Chunked - gets chunks from xml file and recompose each item. This is a good
method to import huge xml files.
------------------------------
How Feed Import works
------------------------------
Step 1: Downloading xml file and creating items
-if we selected processFeedNormal function for processing this feed then all
xml file is loaded. We apply parent xpath, we create entity objects and we
should have all items in an array.
-if we selected processFeedChunked function for processing then xml file is
read in chunks. When we have an item we create the SimpleXMLElement object
and we create entity object. We delete from memory content read so far and we
repeat process until all xml content is processed.
-if we selected another process function then we should take a look at that
function
Step 2: Creating entities
Well this step is contained in Step 1 to create entity objects from
SimpleXMLElement objects using feed info:
We generate an unique hash for item using unique xpath from feed.
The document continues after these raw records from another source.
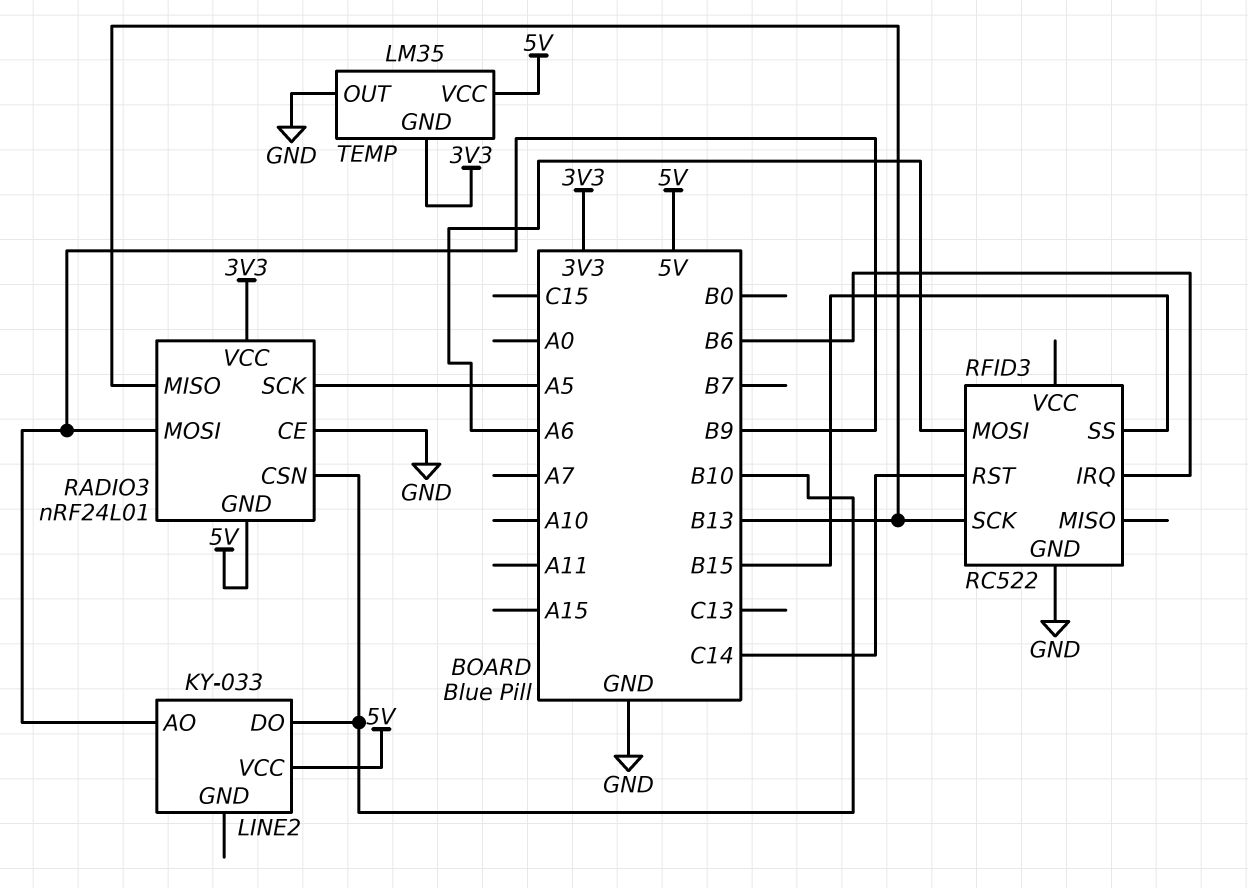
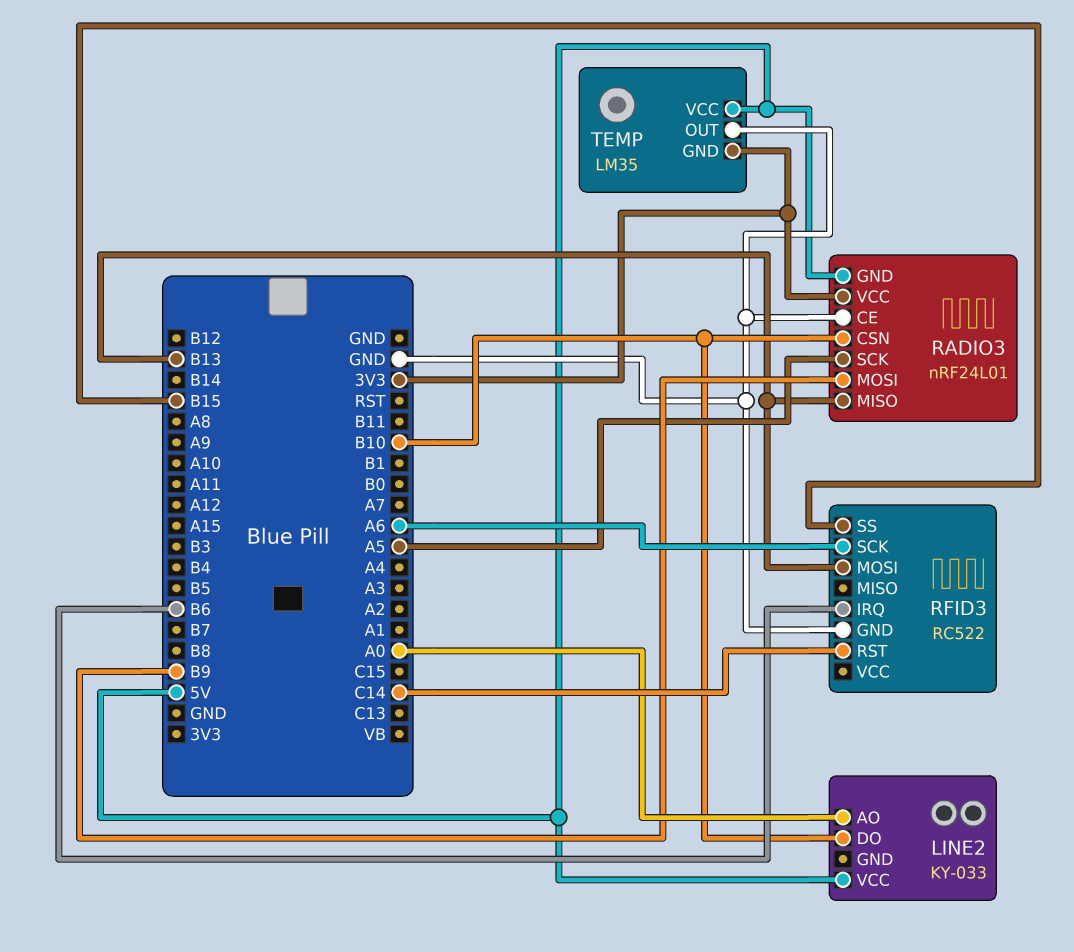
LINE2 pin AO: B9 -> A0
RFID3 pin MOSI: A6 -> B13
RFID3 pin SCK: B13 -> A6

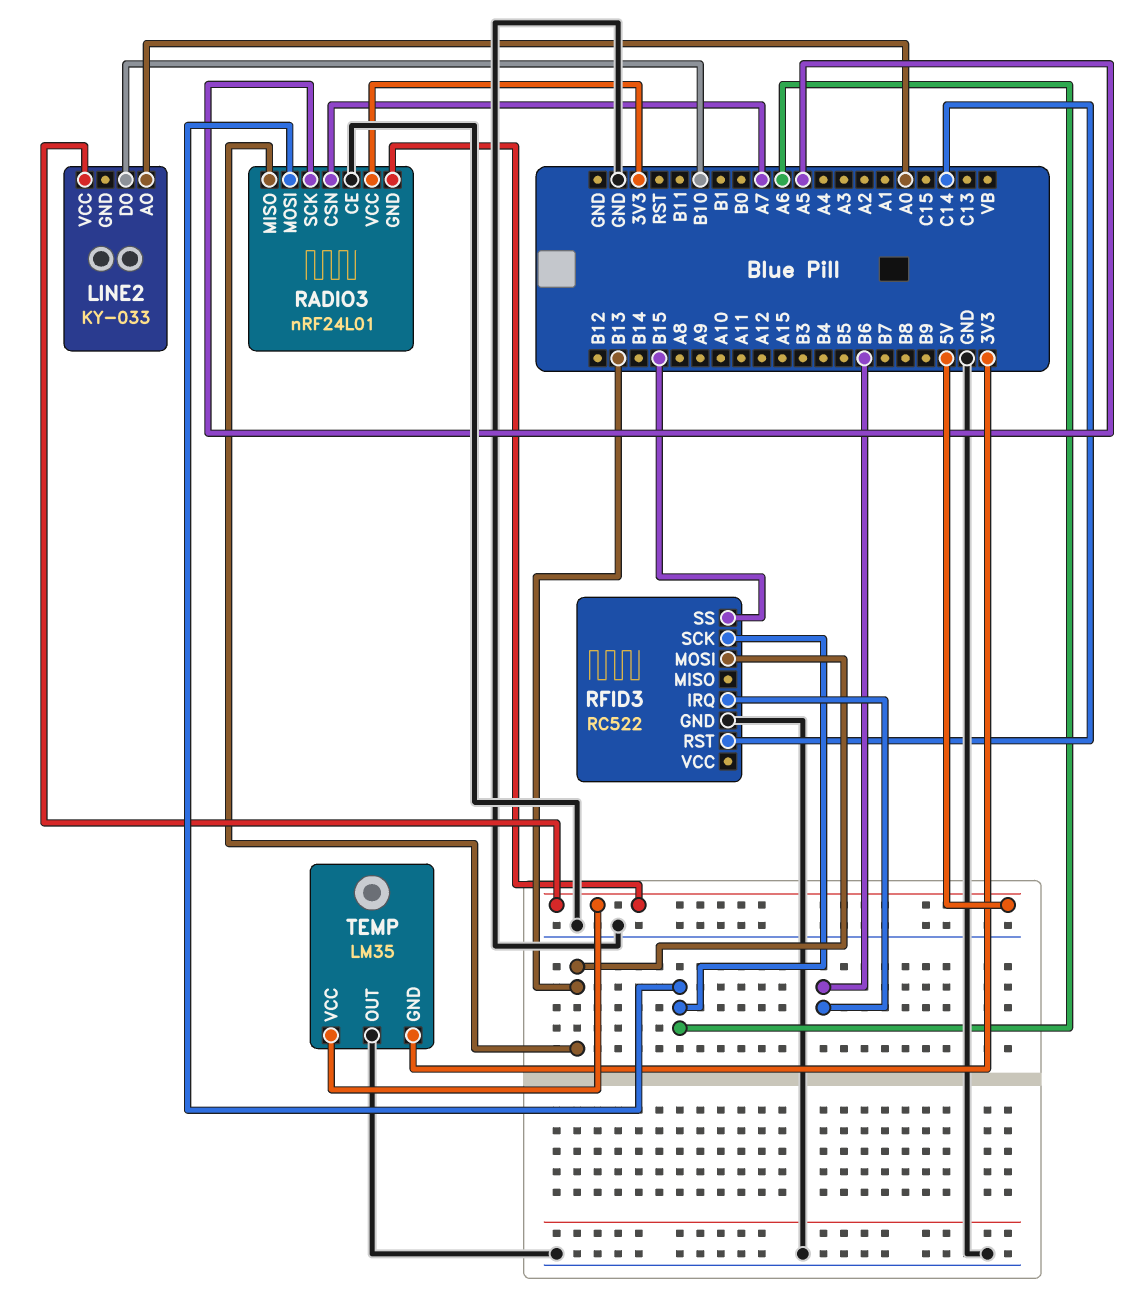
RADIO3 pin CSN: B10 -> A7
RADIO3 pin MOSI: B9 -> A6

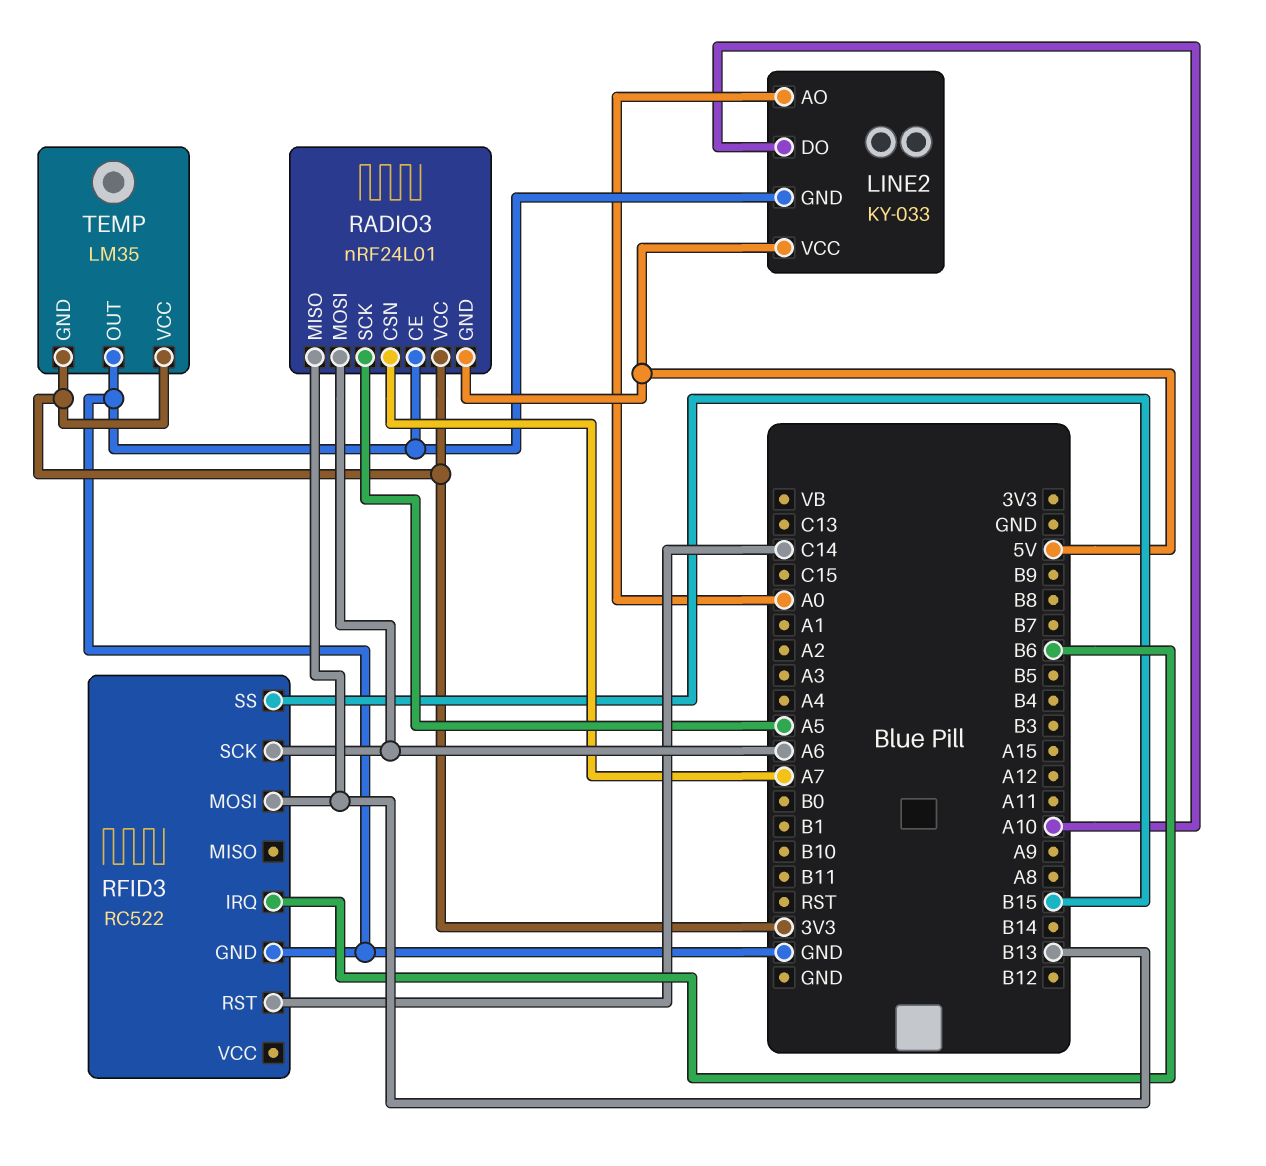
LINE2 pin DO: B10 -> A10
LINE2 pin GND: none -> GND
TEMP pin VCC: 5V -> 3V3

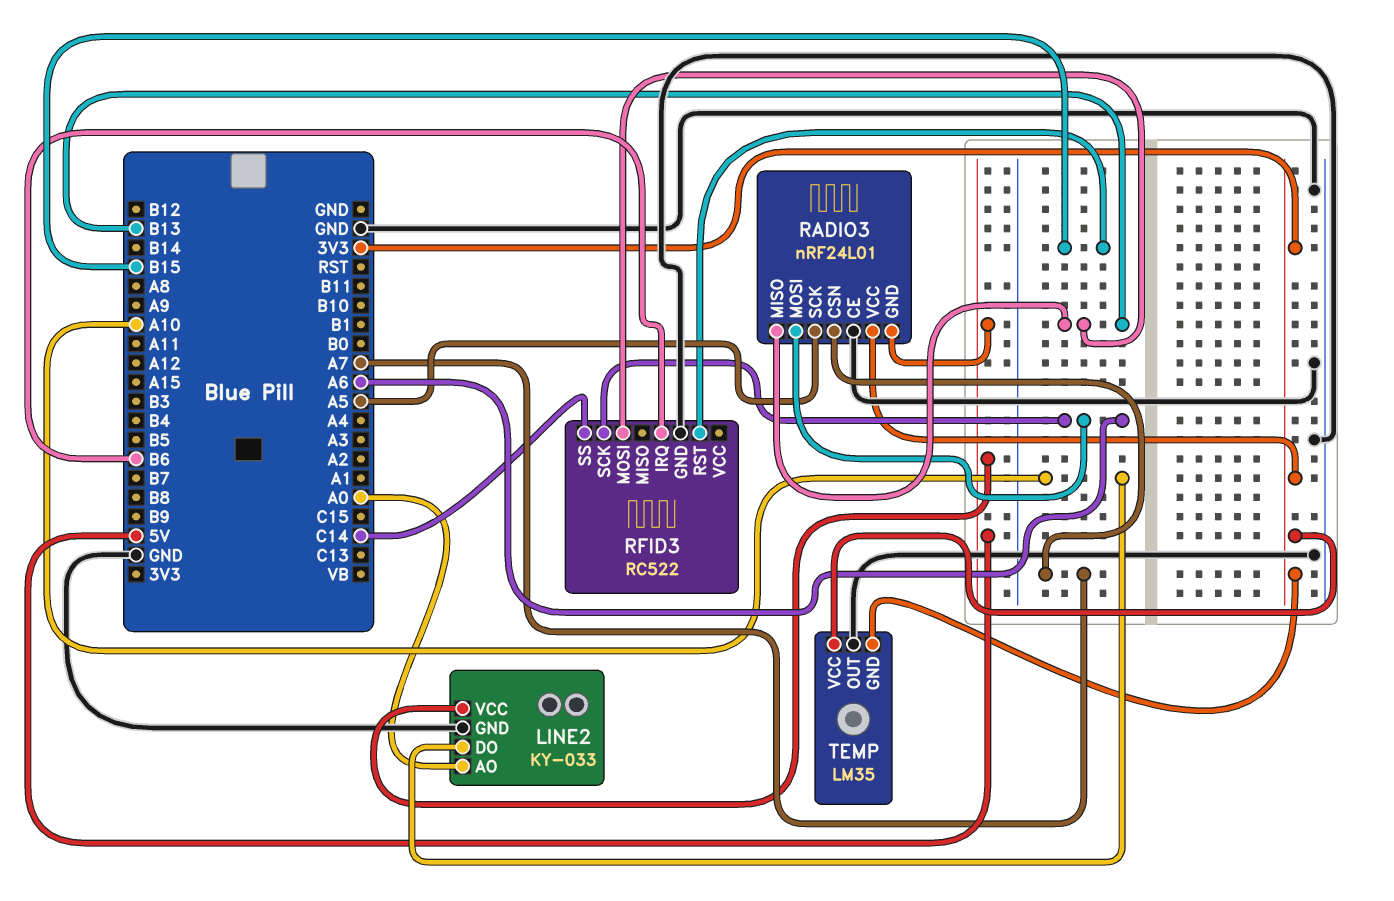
RFID3 pin RST: C14 -> B15
RFID3 pin SS: B15 -> C14

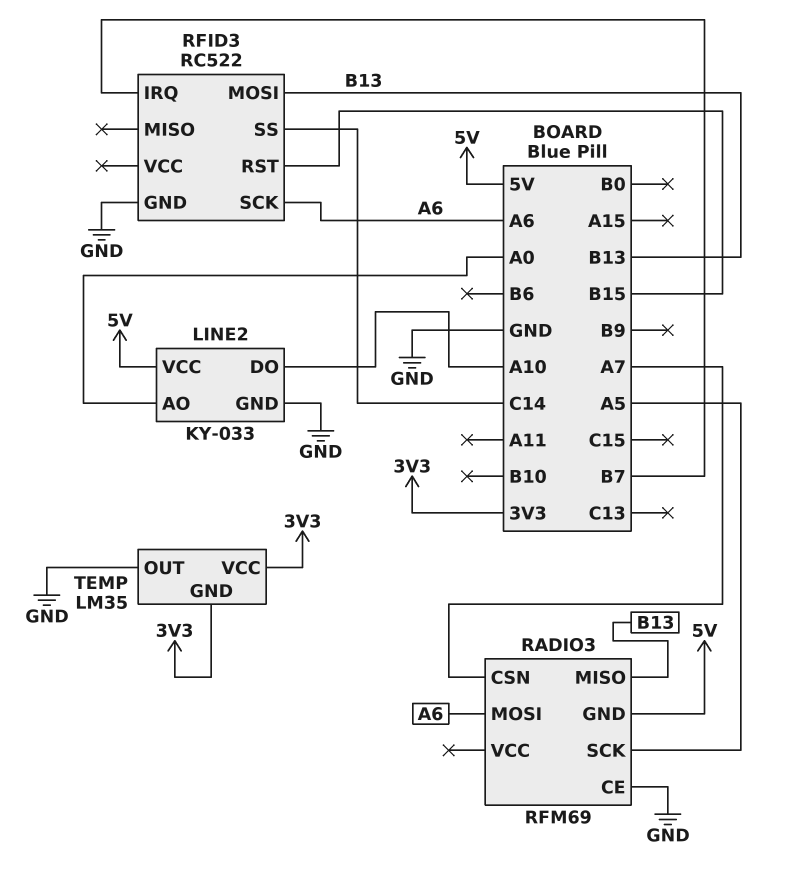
RADIO3: nRF24L01 -> RFM69
RADIO3 pin VCC: 3V3 -> none
RFID3 pin IRQ: B6 -> B7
Then for each
field in feed we apply xpaths until one xpath passes pre-filter. If there is an
xpath that passed we take the value and filter it. If filtered value is empty
(or isn't a value) we use default action/value. In this mode we can have
alternative xpaths. Example:
<Friends>
<Friend type="bestfriend">Jerry</Friend>
<Friend type="normal">Tom</Friend>
</Friends>
Here we can use the following xpaths to take friend name:
Friends/Friend[@type="bestfriend"]
Friends/Friend[@type="normal"]
If bestfriend is missing then we go to normal friend. If normal friend is
missing too, we can specify a default value like "Forever alone".
Step 3: Saving/Updating entities
First we get the IDs of generated hashes to see if we need to create a new
entity or just to update it.
For each object filled with data earlier we check the hash:
-if hash is in IDs list then we check if entity data changed to see if we have
to save changes or just to update the expire time.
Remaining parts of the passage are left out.